Rona, I think your advice to buyers on due diligence is always good, but frankly, reading it now is kind of a surreal experience. Homes that are selling now go off-market in days or hours. Buyers at most see a house once, sometimes not at all. No one has any idea what setback restrictions are, whether school buses go down the street, whether an addition is legal, or if the town's school system is running out of cash (Arlington). They know nothing about the house they are buying at all, and they don't care.
Many items on Markus's lists are things that a buyer can figure out before making an Offer to Purchase. Even if they are in a hurry-up Sunday afternoon craze.
I encourage buyers to choose a town based on services, density, commuter routes and schools before stepping foot inside any open house. Once a buyer has chosen towns, school districts, and neighborhoods, it is time to start going into houses.
Once in houses, there is a lot of due diligence possible in a fairly short time, even on a Sunday. Walking the neighborhood after an open house should reveal that school bus route Markus would hate so much. Take a walk, you’ll find some of the barking dogs, sloppy neighbors, rutted streets, and changes in neighborhood character (are the houses much bigger or smaller two blocks away?) Talking to a neighbor will help, too, to find out if street cleaning and plowing is efficient in the area, if there is cut-through traffic (there’s that school bus again!) or other lurking noisy problem that won’t show up on a Sunday afternoon.
If a client thinks a house will only work with an addition, I usually tell them not to buy it; they are generally better off starting with a house that fits them. If they want it anyway, the setbacks can be guessed at, with estimates on the high side, based on neighborhood density and my knowledge of the town.

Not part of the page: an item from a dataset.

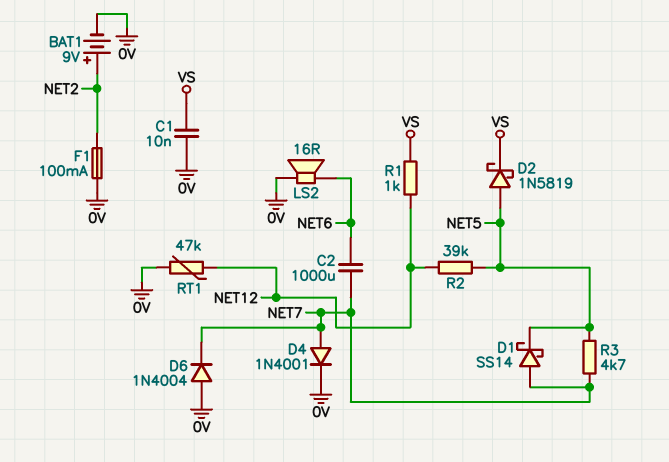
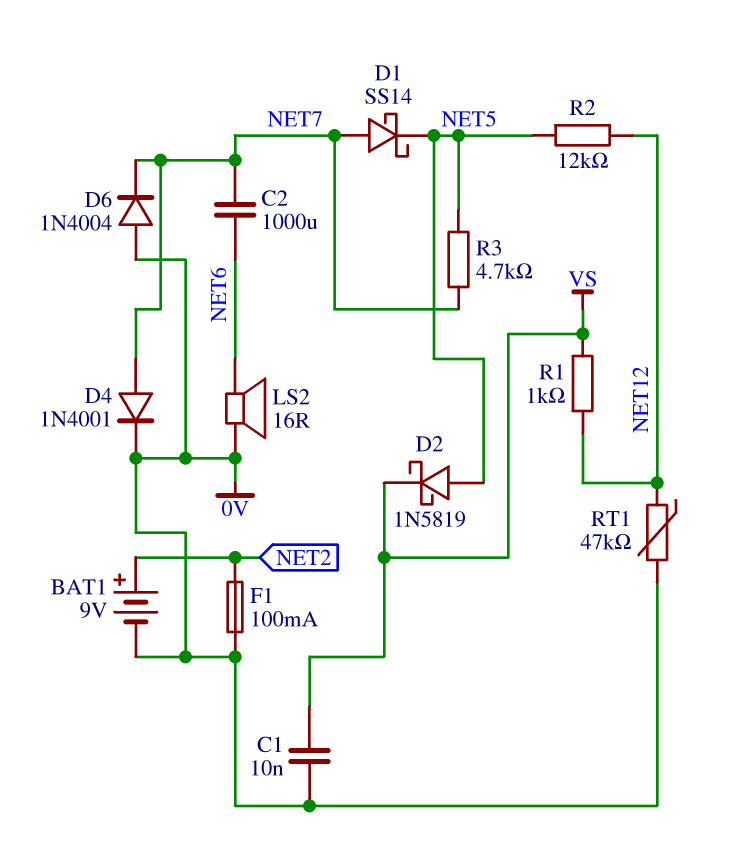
R2: 39k (NET5, NET12) -> 12k (NET5, NET12)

Most of the time, I can find the zoning code for the house and the setback limits for the zone on line, even on a Sunday.
Whether or not an addition or repair is legal (and safe) can be discovered and negotiated about after an Offer has been presented; those issues can be addressed within the scope of the home inspection. A home inspector and an attorney have better information on health, safety, and legal requirements than I do. Besides, it doesn’t take someone with my experience to know when an addition is hodge-podge; most buyers react to that without my prompting.
I agree that it is surreal to see a house once and need to make an Offer to Purchase that day. The local market goes in and out of phases where buyers are compelled to make Offers in this manner. A quick decision does not need to be a sloppy decision. Buyers can do some of the work ahead of time, and do more on the spot on a Sunday afternoon. Doing due diligence in a hurry is a hair-raising experience. There is a lot to it, but it can be done.
Are you ready for Sunday? Can you get ready? What else would you be looking for?